When your company is large enough there will be someone awake and in Slack 247. Some people are in different time zones and on completely different days. Other people need to work different hours to take care of sick family or children.

They should be considerate of your local time and use delay send if possible, but it’s still your responsibility to disable push notifications if you don’t want to get them. If the message doesn’t require an immediate response it’s better to send an email.

If you see a message but cannot respond right now or it doesn’t need an immediate reply use reminders. These can be generic reminders to /remind follow-up with Sarah or they can be message reminders for specific messages. The best feature of reminders for me is the fact that you can snooze them for later. On busy weeks I’ll get 5+ reminders Monday morning and I can pick which are urgent and snooze the rest.

You are responsible for your messages

Slack is not a permanent knowledge repository and you should not assume everyone has seen every one of your messages. Messages are ephemeral and if you need a permanent record of a decision or want people to think about a topic it should be written down somewhere else.

Email is good for asynchronous, long form communication but it’s a terrible permanent record because it’s usually not searchable for new hires and company retention policies might be short. You need another knowledge repository for place where people can think asynchronously and slowly and reference it weeks or years later. I’m a fan of Hashicorp’s RFC process.

Yes, Slack has a search and it works. You cannot expect a new hire to know what to search for or even what channels to be in.

If you ask someone to do something and they do not acknowledge the message it is your responsibility to follow up with them and make sure they got the message and understand.

Channel tips and organization

Channels should be named in a way that make sense to your company. Team channels, product channels, support channels, and water cooler channels are all pretty normal and you can figure out the best way to name them.

Make sure each channel has a description of what it is used for. New people to the channel or new hires don’t know the social norms and having a description will quickly let them understand what they should put there instead of watching behavior and trying to figure it out on their own.

You should also pin important channel messages. Even if you think everyone knows about a link or topic you need to think about the person that starts in 6 months. I guarantee they won’t know and having a few pinned messages can help.

If you need to talk to multiple people try to use relevant public channels first.
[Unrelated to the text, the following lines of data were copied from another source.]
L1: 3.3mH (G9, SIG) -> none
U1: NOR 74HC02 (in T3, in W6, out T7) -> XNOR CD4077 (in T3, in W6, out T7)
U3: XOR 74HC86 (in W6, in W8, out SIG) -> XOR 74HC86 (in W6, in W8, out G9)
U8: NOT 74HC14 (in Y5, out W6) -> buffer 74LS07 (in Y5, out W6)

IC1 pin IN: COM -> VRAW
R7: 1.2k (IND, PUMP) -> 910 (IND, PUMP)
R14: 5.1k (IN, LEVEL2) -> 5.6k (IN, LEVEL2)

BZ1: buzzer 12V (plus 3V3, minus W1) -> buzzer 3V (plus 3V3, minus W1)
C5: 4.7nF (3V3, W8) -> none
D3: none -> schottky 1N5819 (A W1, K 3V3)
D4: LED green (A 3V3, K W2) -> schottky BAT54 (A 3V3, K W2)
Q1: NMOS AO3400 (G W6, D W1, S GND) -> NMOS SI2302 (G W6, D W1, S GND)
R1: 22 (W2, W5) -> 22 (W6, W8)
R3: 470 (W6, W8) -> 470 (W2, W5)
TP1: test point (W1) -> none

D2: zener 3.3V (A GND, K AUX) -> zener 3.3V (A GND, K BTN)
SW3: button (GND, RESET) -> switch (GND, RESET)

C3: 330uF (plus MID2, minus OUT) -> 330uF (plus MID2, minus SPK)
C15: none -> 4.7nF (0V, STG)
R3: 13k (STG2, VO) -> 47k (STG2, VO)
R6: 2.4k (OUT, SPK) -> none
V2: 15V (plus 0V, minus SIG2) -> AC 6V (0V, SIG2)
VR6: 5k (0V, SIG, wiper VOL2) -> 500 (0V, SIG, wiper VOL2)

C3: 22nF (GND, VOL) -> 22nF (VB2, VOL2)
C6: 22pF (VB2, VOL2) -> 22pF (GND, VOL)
You never know who else might be interested or have valuable insights into what you’re talking about. It can also help spread knowledge faster because there’s a chance more people have context on what you’re saying.

If you need to talk in private try to use a private channel instead of a group DM. Private channels can /invite more people if necessary but group DMs lose chat history as people are added. Group DMs also cannot be organized and you’ll end up with 10 different rooms with ±2 people and it sucks trying to find the right set of people.

Don’t flood discussion channels with automated bots or alerts. There’s nothing worse than having an important conversation interrupted with 5 random bot messages. Keep separate, opt-in channels for bots and automated feeds (e.g. RSS).

Conclusion

Slack is a tool that can be used very poorly or can help you more effectively communicate with coworkers in the same building or on the other side of the world. Think about your usage patterns and how they might exclude people unintentionally. Think about people not online and reading slack right now or people that will start in 6 months. Think about people who use screen readers or are neurodivergent and how your behavior might impact their effectiveness to work.

If you understand other people have different personal preferences for how they use Slack and set expectations appropriately you can use it much more effectively.